Cicatrização  Atualmente, não há terapias aprovadas pela agência de vigilância sanitária dos Estados Unidos (Food and Drug Administration – FDA) destinadas a tratar a síndrome gastrointestinal induzida por radiação. “Demonstramos, por meio de métodos genéticos e farmacológicos, que as proteínas PHD são reguladoras críticas da sensibilidade à radiação do trato intestinal”, resume Giaccia. Ele conta que os inibidores de PHD, como a DMOG, já eram conhecidos por promover a cicatrização do intestino após estresse químico. “Mas o nosso estudo mostra que essa molécula é capaz de proteção robusta e reprodutível contra doses supraletais de radiação ionizante para o abdômen ou mesmo o corpo inteiro”, garante.

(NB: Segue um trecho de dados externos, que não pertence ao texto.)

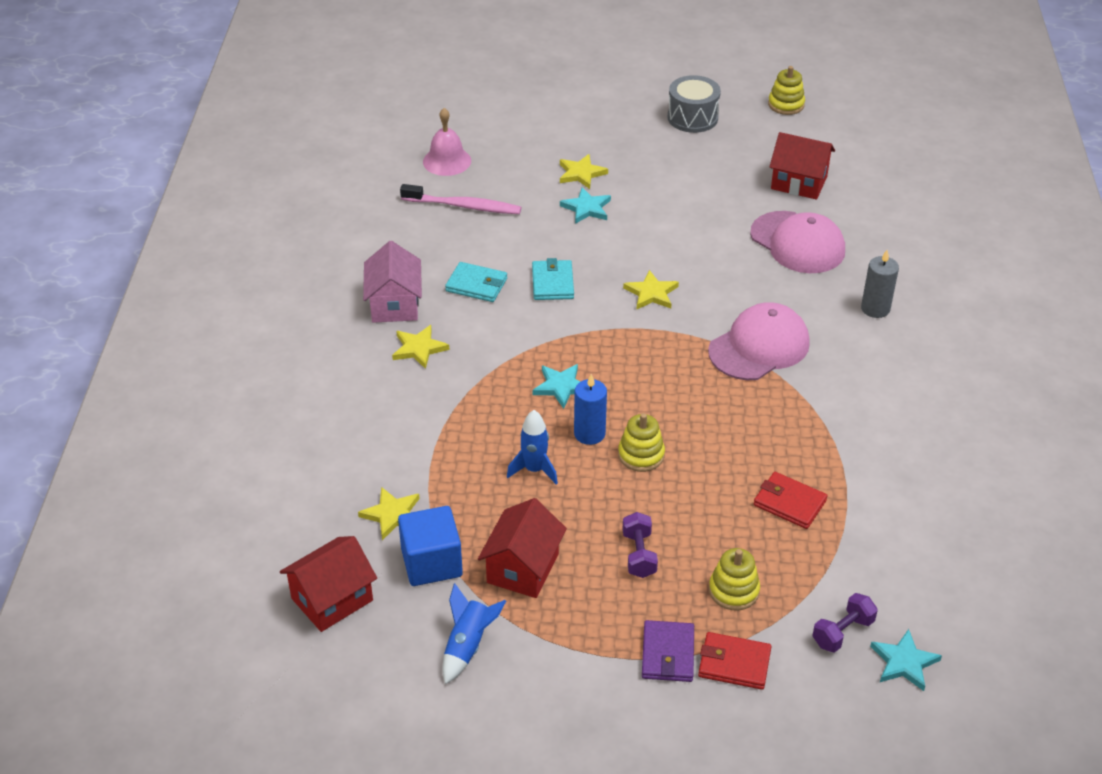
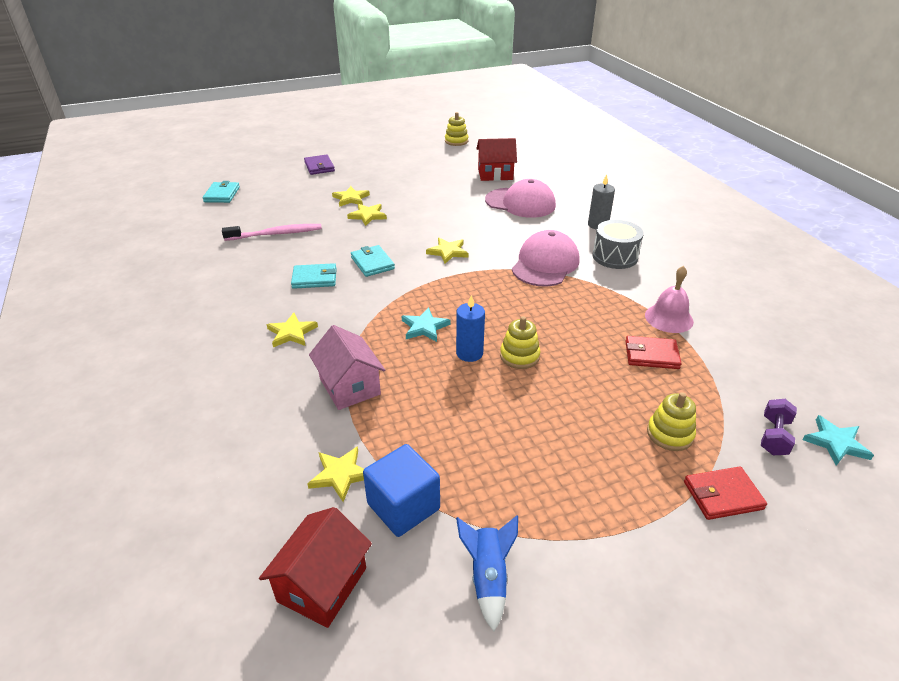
camera: 25 degrees left, 5 degrees down
(394, 304) = (254, 308): pink house -> pink house (349, 386)
(428, 123) = (222, 194): none -> turquoise wallet
(447, 161) = (248, 212): pink bell -> pink bell (669, 318)
(523, 568) = (489, 480): red house -> none
(534, 470) = (444, 394): blue rocket -> none
(586, 208) = (367, 216): turquoise star -> yellow star
(639, 555) = (576, 432): purple dumbbell -> none
(667, 654) = (665, 509): purple wallet -> purple wallet (319, 167)
(692, 118) = (404, 157): grey drum -> grey drum (614, 256)

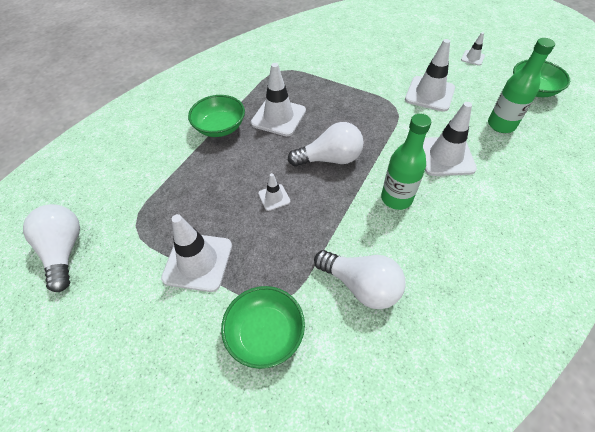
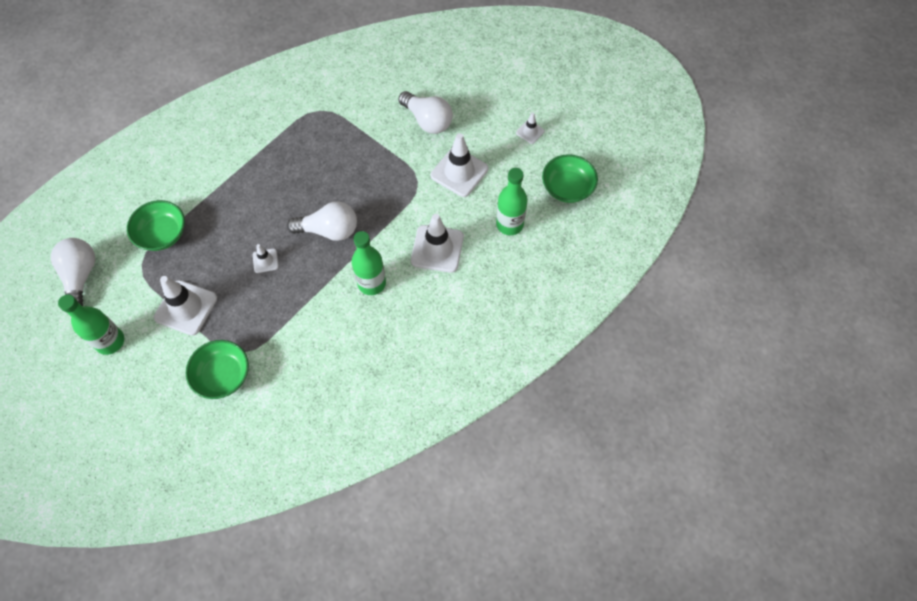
camera: 10 degrees right, 10 degrees up
(110, 320) = (110, 341): none -> green bottle
(220, 127) = (238, 173): green bowl -> green bowl (162, 234)
(278, 117) = (297, 172): white traffic cone -> none
(361, 285) = (309, 354): white light bulb -> white light bulb (427, 121)

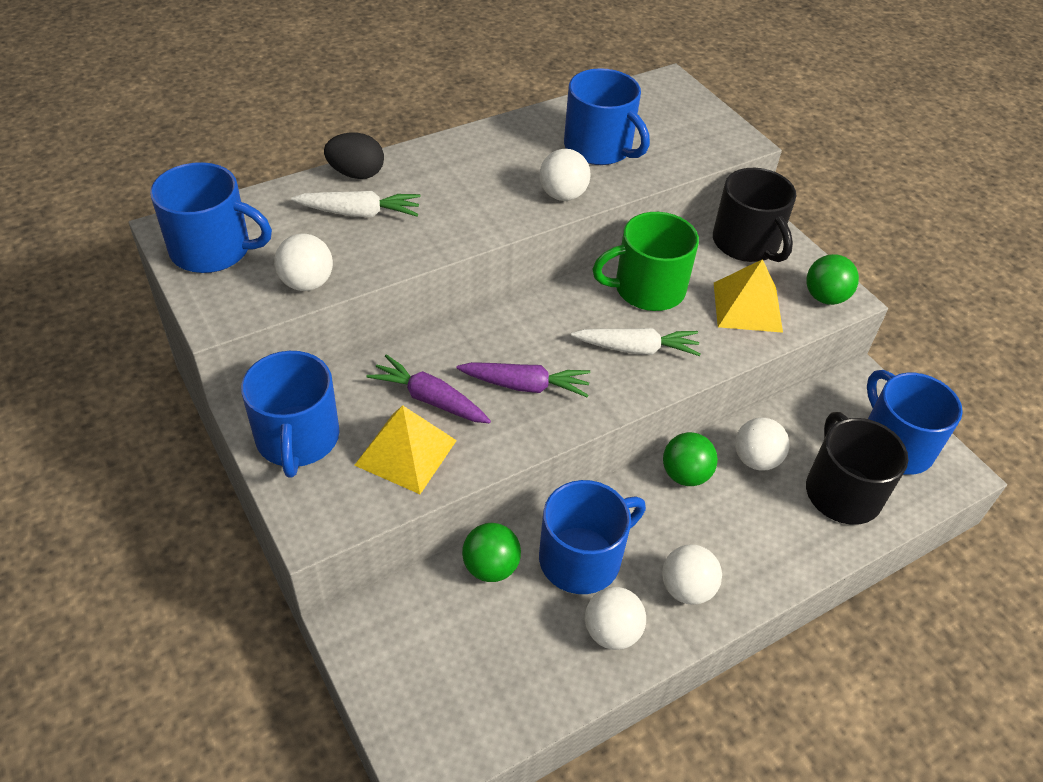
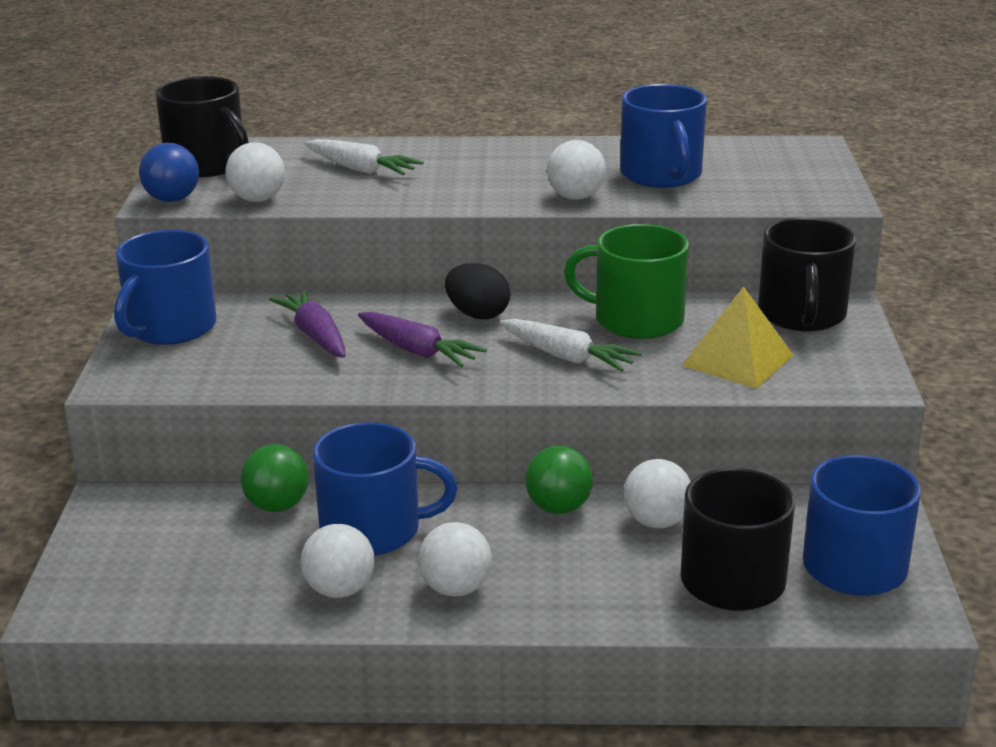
camera: 35 degrees right, 20 degrees down
(212, 250) = (207, 165): blue mug -> black mug
(227, 310) = (172, 199): none -> blue ball
(356, 174) = (391, 146): black egg -> black egg (477, 314)
(406, 452) = (250, 361): yellow pyramid -> none
(825, 297) = (847, 376): green ball -> none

O pesquisador reforça que os experimentos foram feitos somente em camundongos, portanto, a eficácia e a segurança da DMOG terá de ser confirmada em seres humanos antes de o medicamento ser usado na prática clínica. No entanto, mesmo sque seja considerado impróprio para uso humano, “a compreensão do seu mecanismo e o conhecimento de que a segmentação hidroxilases prolil pode atenuar a toxicidade radiativa serão de valor inestimável para o desenvolvimento de futuros tratamentos para proteger pacientes humanos da radiação”. Uma vez que os inibidores da PHD já estão sendo desenvolvidos para o tratamento de outras condições, como a anemia, ganha mais força a possibilidade dessa classe de droga ser usada como uma medida preventiva após a exposição à radiação de grande escala.

Saiba mais
Nível máximo de alerta
 
O acidente nuclear de Fukushima, em 2011, foi resultado de uma série de falhas de equipamentos da Central Nuclear de Fukushima I, no Japão. Receios de vazamentos de radiação levaram a uma evacuação de 200 quilômetros de raio ao redor da planta nuclear. Em 11 de abril, as autoridades japonesas designaram a magnitude do perigo em reatores 1, 2 e 3 no último nível da Escala Internacional de Acidentes Nucleares.  Medições realizadas pelo Ministério da Ciência e Educação japonês até 50 quilômetros do local do acidente apresentaram níveis de césio radioativo suficientes para causar preocupação. Alimentos produzidos na área foram proibidos de serem vendidos. Contaminação por plutônio foi detectada no solo em dois locais da central nuclear.

Estrago generalizado

Consiste em um conjunto de sintomas e sinais clínicos decorrentes da exposição do organismo à elevada quantidade de radiação. Tem sido detectado em trabalhadores do programa nuclear da União Soviética e também em indivíduos de áreas onde ocorreram acidentes nucleares. Clinicamente, essa síndrome divide-se em três apresentações: hematopoiéticas, gastrointestinais e neurológica/vascular. Os sintomas podem ou não ser precedidos por náuseas, vômitos, anorexia, diarreia, mal-estar generalizado e febre. A velocidade de início deles está relacionada ao tempo de contato com as substâncias tóxicas.